Malah, hanya karena Presiden Amerika Serikat, Donald Trump bersalaman dengan Presiden China Xi Jinping saat berlangsungnya pertemuan G20 Â di Jepang pada 28 Juni 2019, nilai tukar rupiah menguat 0,10 persen menjadi Rp 14.126 per dollar AS.
Dan, harga untuk sebuah stabilitas rupiah tidaklah kecil. Misalnya, setelah pada 2018 The Fed menaikkan suku bunga acuannya lebih dari perkiraan pasar, Bank Indonesia terpaksa mengintervensi pasar dengan menggelontorkan Rp 11,9 triliun. Jika BI tidak melakukannya, nilai rupiah akan merosot.
Bisa dibilang, menjaga stabilitas mata uang dengan cara menanamkan cinta seperti yang dilakukan Mbak Tutut adalah pekerjaan yang sangat mustahil.

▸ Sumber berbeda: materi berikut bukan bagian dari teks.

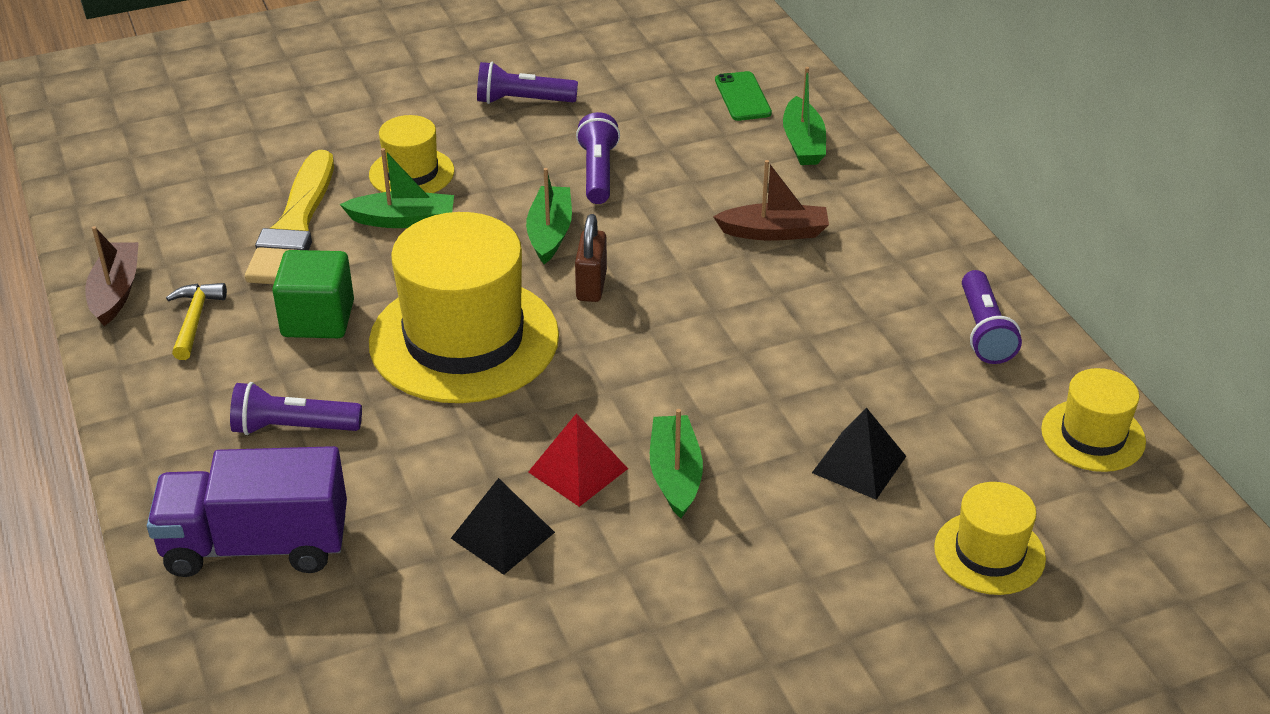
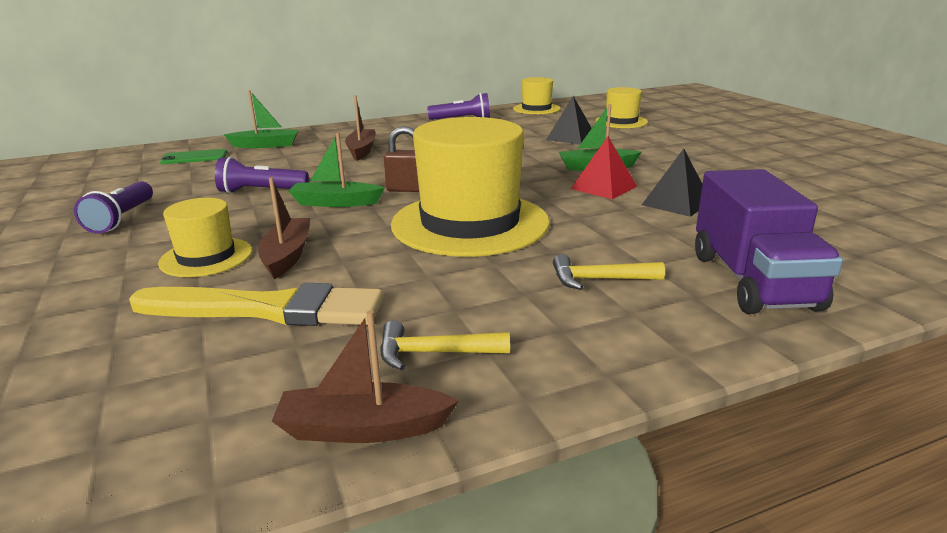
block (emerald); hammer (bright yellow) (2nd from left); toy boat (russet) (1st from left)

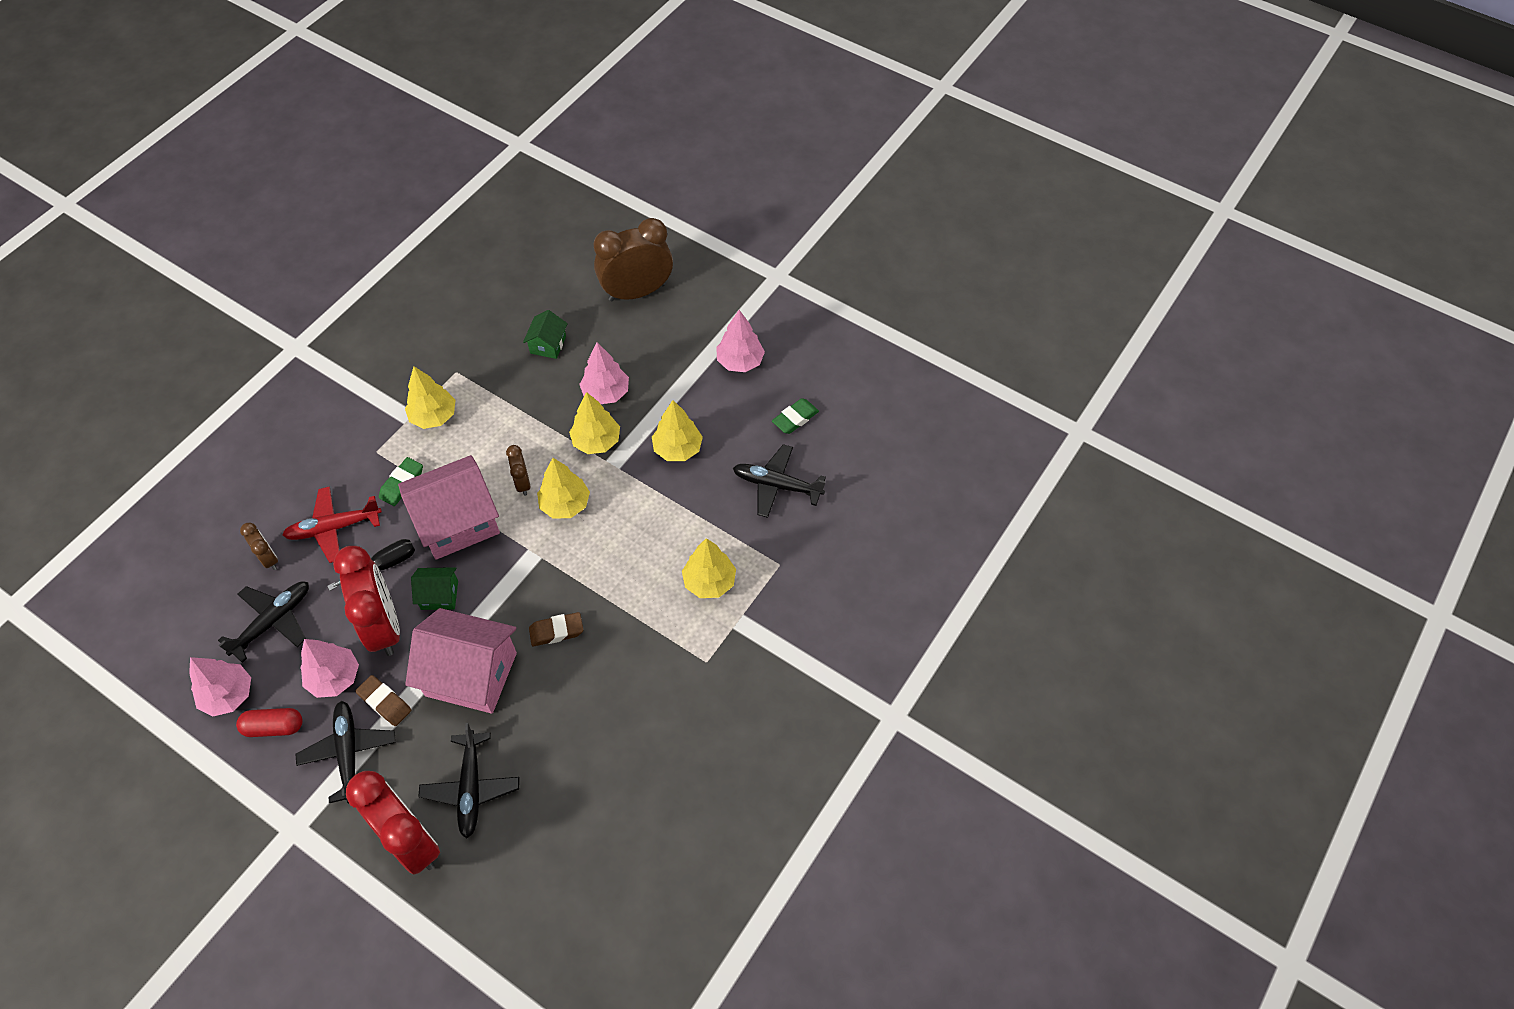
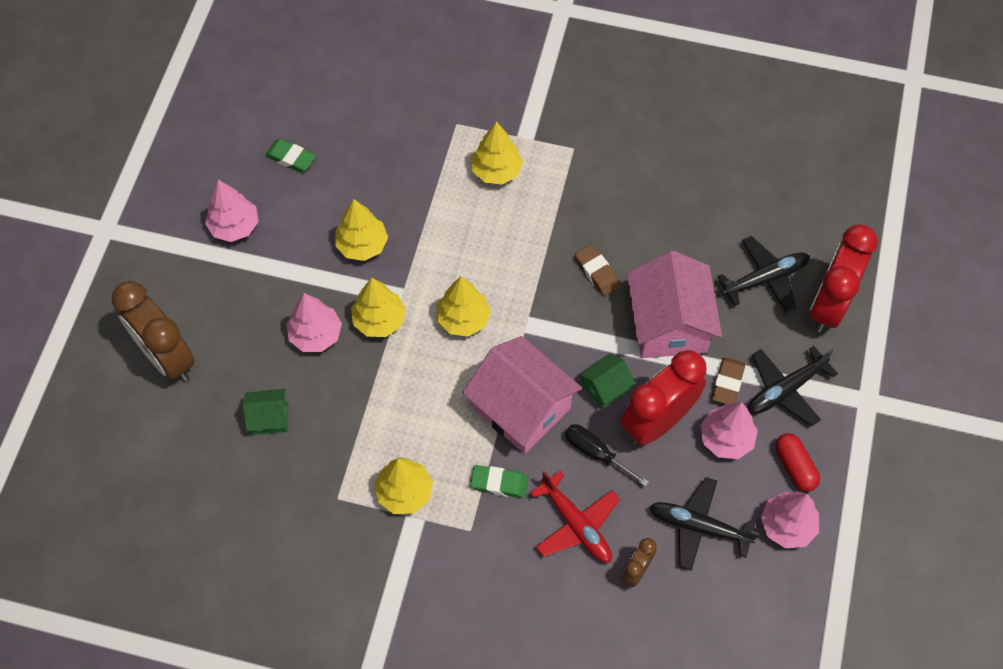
alarm clock (russet) (2nd from left in the first image); plane (black) (4th from left in the first image); house (emerald) (2nd from left)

Sebab, cinta seperti energi yang tidak dapat diciptakan maupun dimusnahkan.
Meski demikian, cinta bisa ditumbuhkan lantaran dibiasakan. Orang Jawa mengungkapkannya dengan "witing tresno jalaran kulino". Karena dibiasakan, cinta bisa mengakar dan tumbuh pada sepasang anak manusia yang dijodohkan. Karena itulah, untuk menjaga stabilitas kurs rupiah, negara memilih peran orang tua yang menjaga anaknya lewat ikatan tali pernikahan.
Untuk me-witing tresno jalaran soko kulino-kan anak bangsa dengan mata uangnya itulah itulah Undang-undang Nomor 7 Tahun 2011 tentang Mata Uang diterbitkan.

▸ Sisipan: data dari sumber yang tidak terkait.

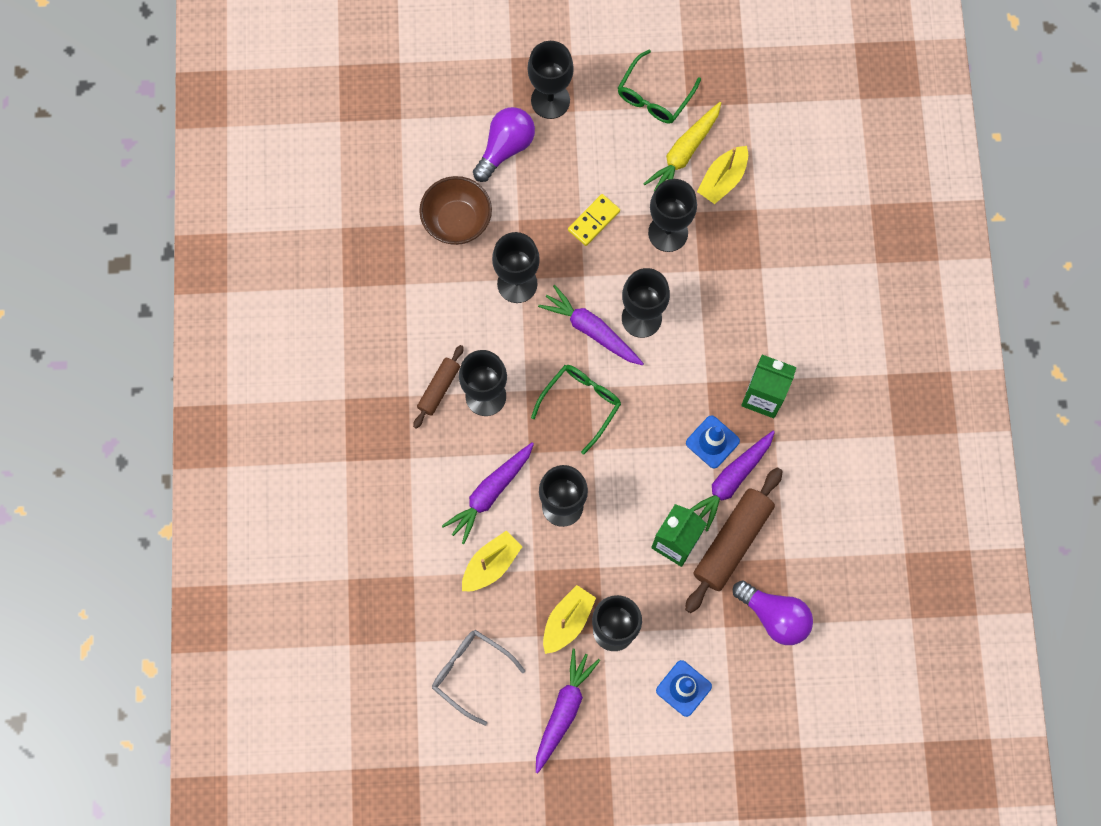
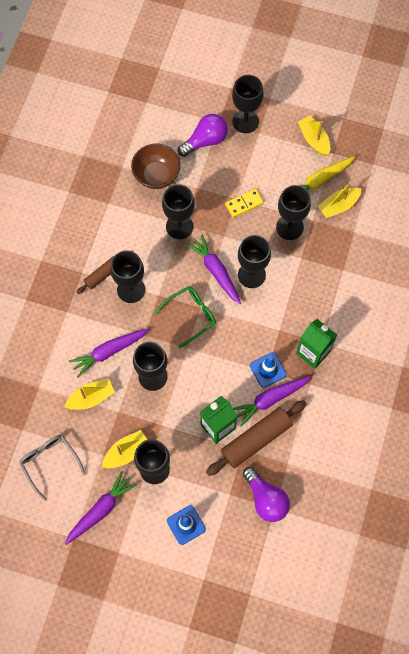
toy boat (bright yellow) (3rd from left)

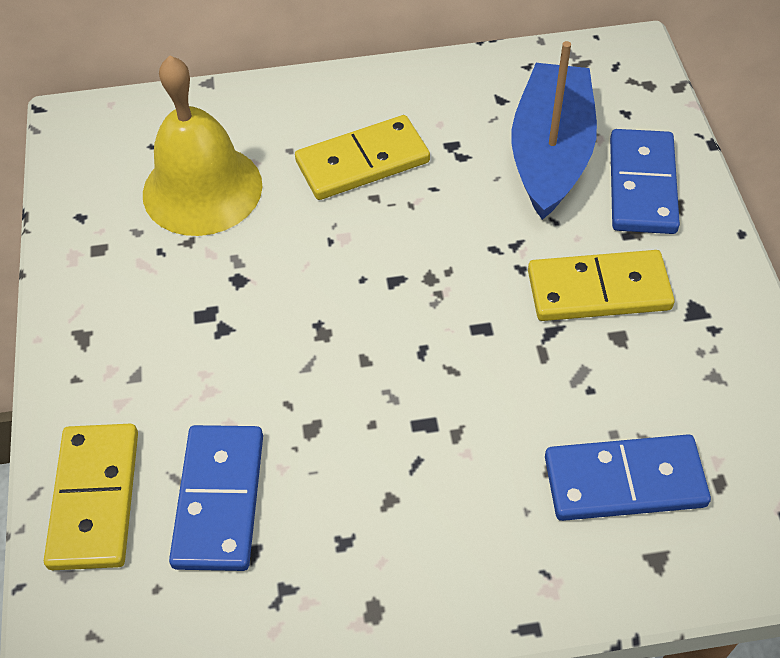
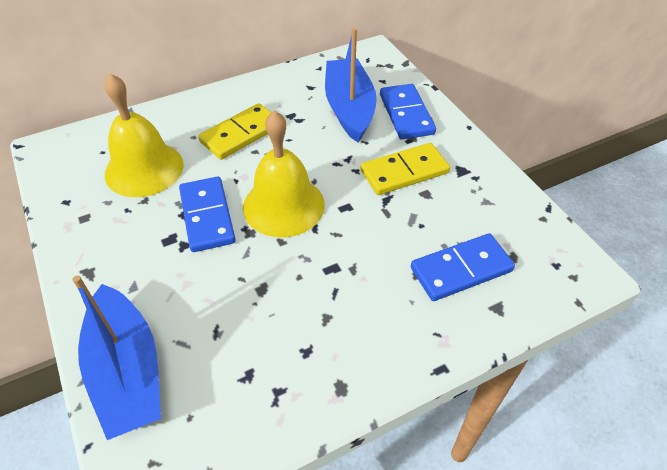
bell (bright yellow) (2nd from left); domino tile (cobalt) (1st from left); toy boat (cobalt) (1st from left)

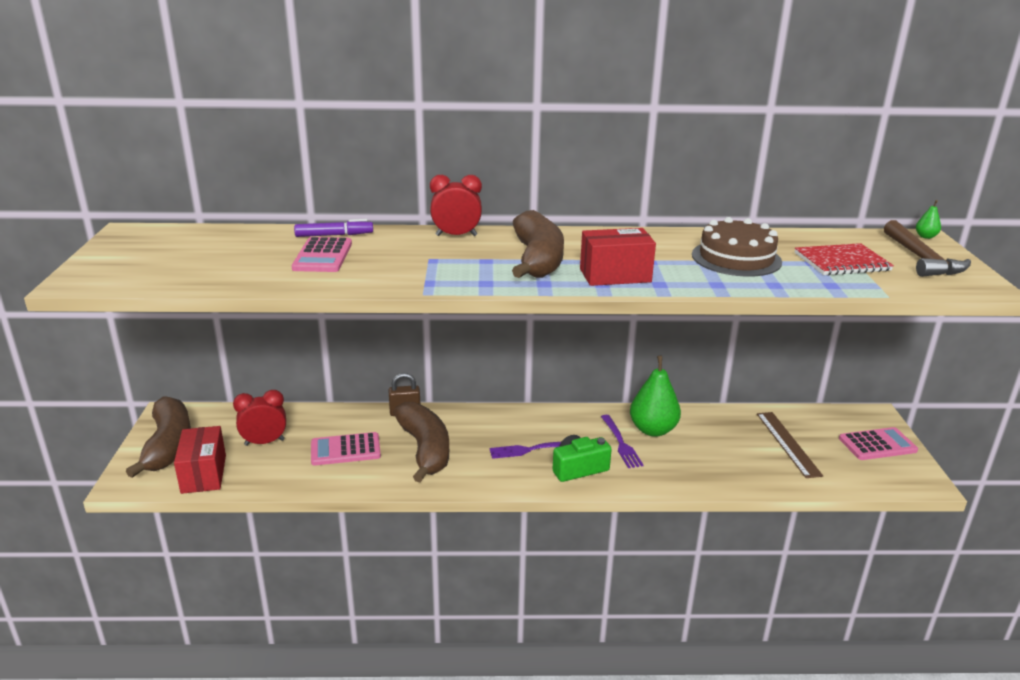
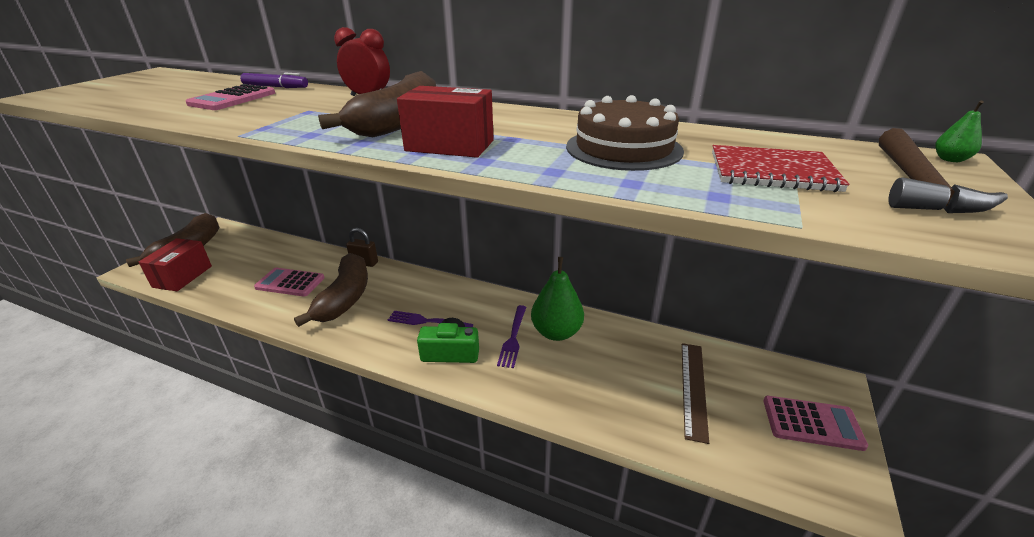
alarm clock (scarlet) (1st from left in the first image)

"Ikatan pernikahan" ini terbaca pada Pasal 21. Dalam pasal itu disebutkan tentang kewajiban penggunaan rupiah untuk setiap transaksi yang berlangsung di wilayah Negara Kesatuan Republik Indonesia (NKRI).
Setelah UU No. 7/2011 diundangkan, mau tidak mau setiap transaksi di wilayah NKRI wajib menggunakan rupiah sebagai alat tukarnya. Dengan begitu, undang-undang ya ng ditandatangani Presiden Susilo Bambang Yudhoyono pada 28 Juni 2011 inibukan saja mengukuhkan rupiah sebagai simbol kedaulatan negara, tetapi juga bertujuan untuk menjaga stabilitas rupiah.
Bunyi lengkapnya, "bahwa untuk mewujudkan kedaulatan Rupiah di wilayah Negara Kesatuan Republik Indonesia dan untuk mendukung tercapainya kestabilan nilai tukar Rupiah, perlu diterapkan kebijakan kewajiban penggunaan Rupiah dalam setiap transaksi di wilayah Negara Kesatuan Republik Indonesia."
Namun demikian, menjaga stabilitas rupiah sama beratnya dengan menjaga keutuhan wilayah kedaulatan wilayah NKRI. Jika, Tentara Nasional Indonesia membutuhkan dukungan rakyat dalam sistem pertahanan rakyat semestanya, begitu juga dengan Bank Indonesia. Bank sentral yang pada masa pemerintahan Hindia Belanda bernama De Javasche Bank (DJB) ini pun pastinya membutuhkan keterlibatan kita semua, khususnya netijen, untuk bersama-sama mengawal stabilitas mata uangnya.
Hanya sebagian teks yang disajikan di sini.